On June 19th, 1987 in the Case of Edwards vs. Aguillard, the United States Supreme Court decided that “…Louisiana's "Balanced Treatment for Creation-Science and Evolution-Science in Public School Instruction" Act…is facially invalid…as violative of the Establishment Clause of the First Amendment.”
The State of Louisiana had legislated a policy that if evolution was to be taught in public schools, creation science must be taught as well. The Supreme Court was not fooled by Louisiana’s attempt to cloak religious teachings in the trappings of science. In his opinion, Justice William J. Brennan, Jr. writes:
…the purpose of the Creationism Act was to restructure the science curriculum to conform with a particular religious viewpoint. Out of many possible science subjects taught in the public schools, the legislature chose to affect the teaching of the one scientific theory that historically has been opposed by certain religious sects…the legislature passed the Act to give preference to those religious groups which have as one of their tenets the creation of humankind by a divine creator.
Justice Brennan, while invalidating the “Balanced Treatment” law left room (wisely I believe) for an intelligent approach to the subject. He writes that, “…teaching a variety of scientific theories about the origins of humankind to schoolchildren might be validly done with the clear secular intent of enhancing the effectiveness of science instruction.”
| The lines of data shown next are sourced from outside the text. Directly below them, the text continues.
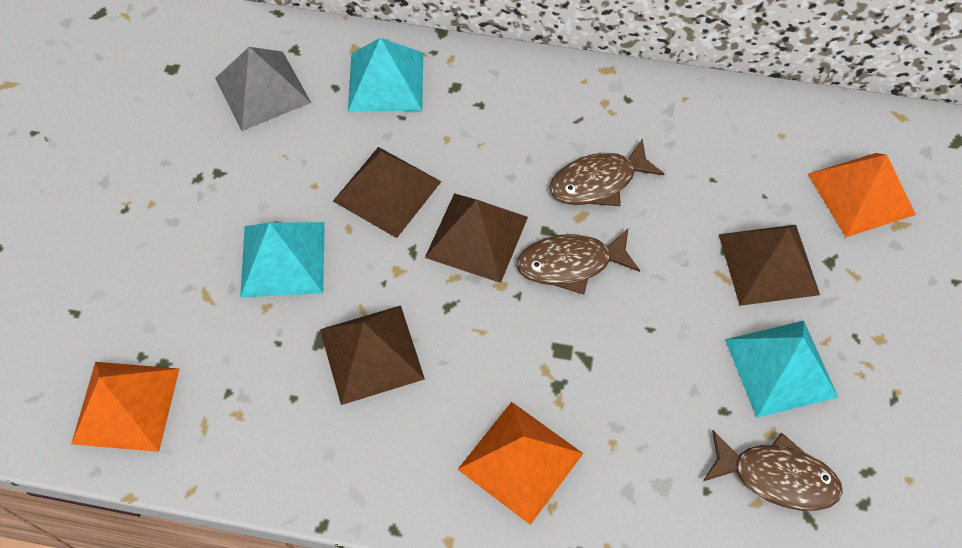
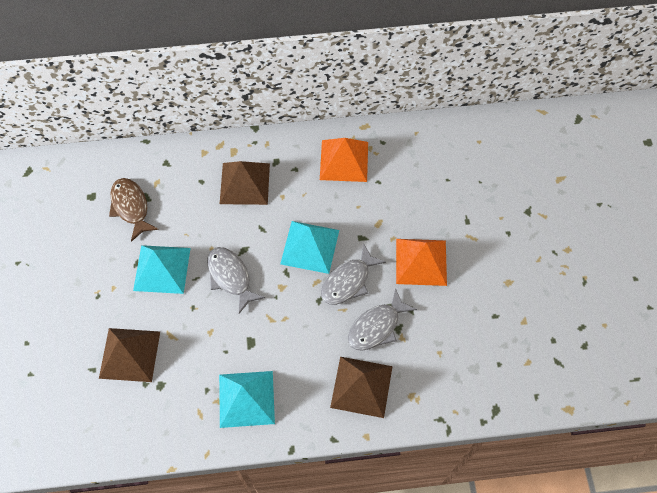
brown fish: 3 -> 1
brown pyramid: 4 -> 3
grey fish: 0 -> 3
grey pyramid: 1 -> 0
orange pyramid: 3 -> 2

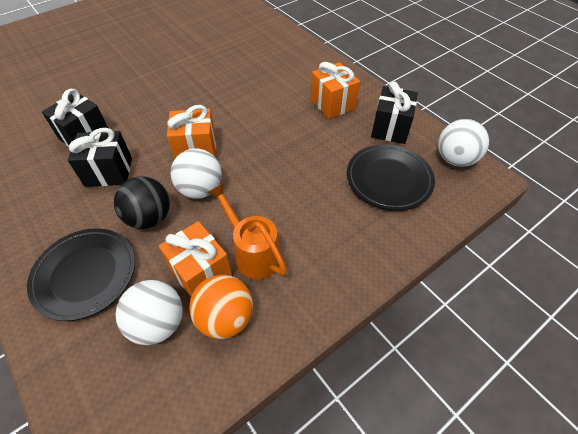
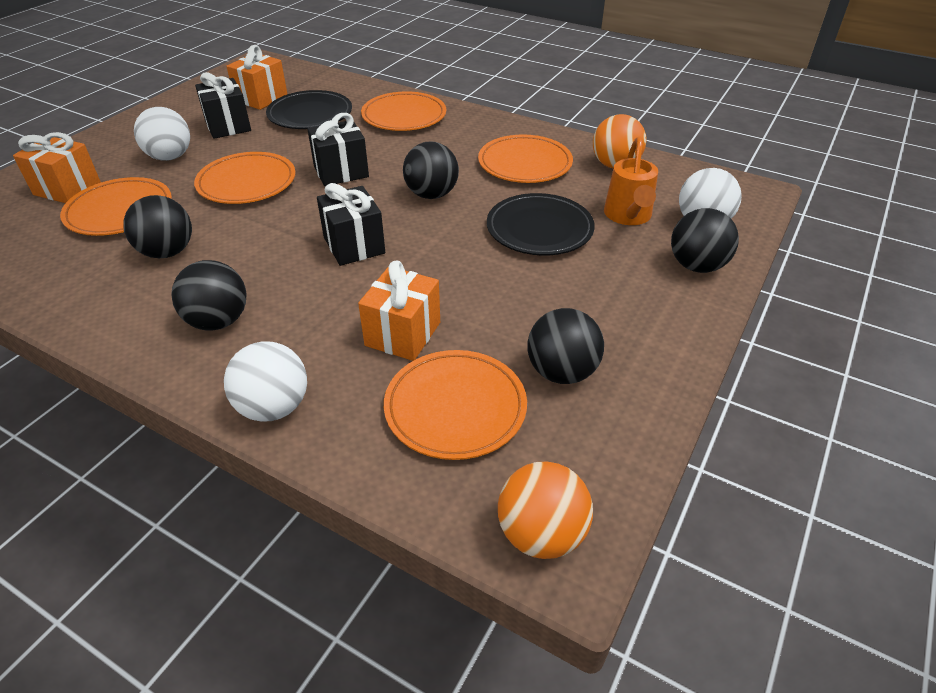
black ball: 1 -> 5
orange ball: 1 -> 2
orange plate: 0 -> 5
Taking a tip from Justice Brennan, I believe that creationism should be taught—as an example of bad science. Science teachers already teach the scientific method. They can teach their students, unambiguously, how evolution follows the tenets of the scientific method and how creation science does not. Educators shouldn’t shy away from the controversy. If America is to remain competitive, if we are to continue being leaders in scientific research, we must train students how to distinguish science from fantasy.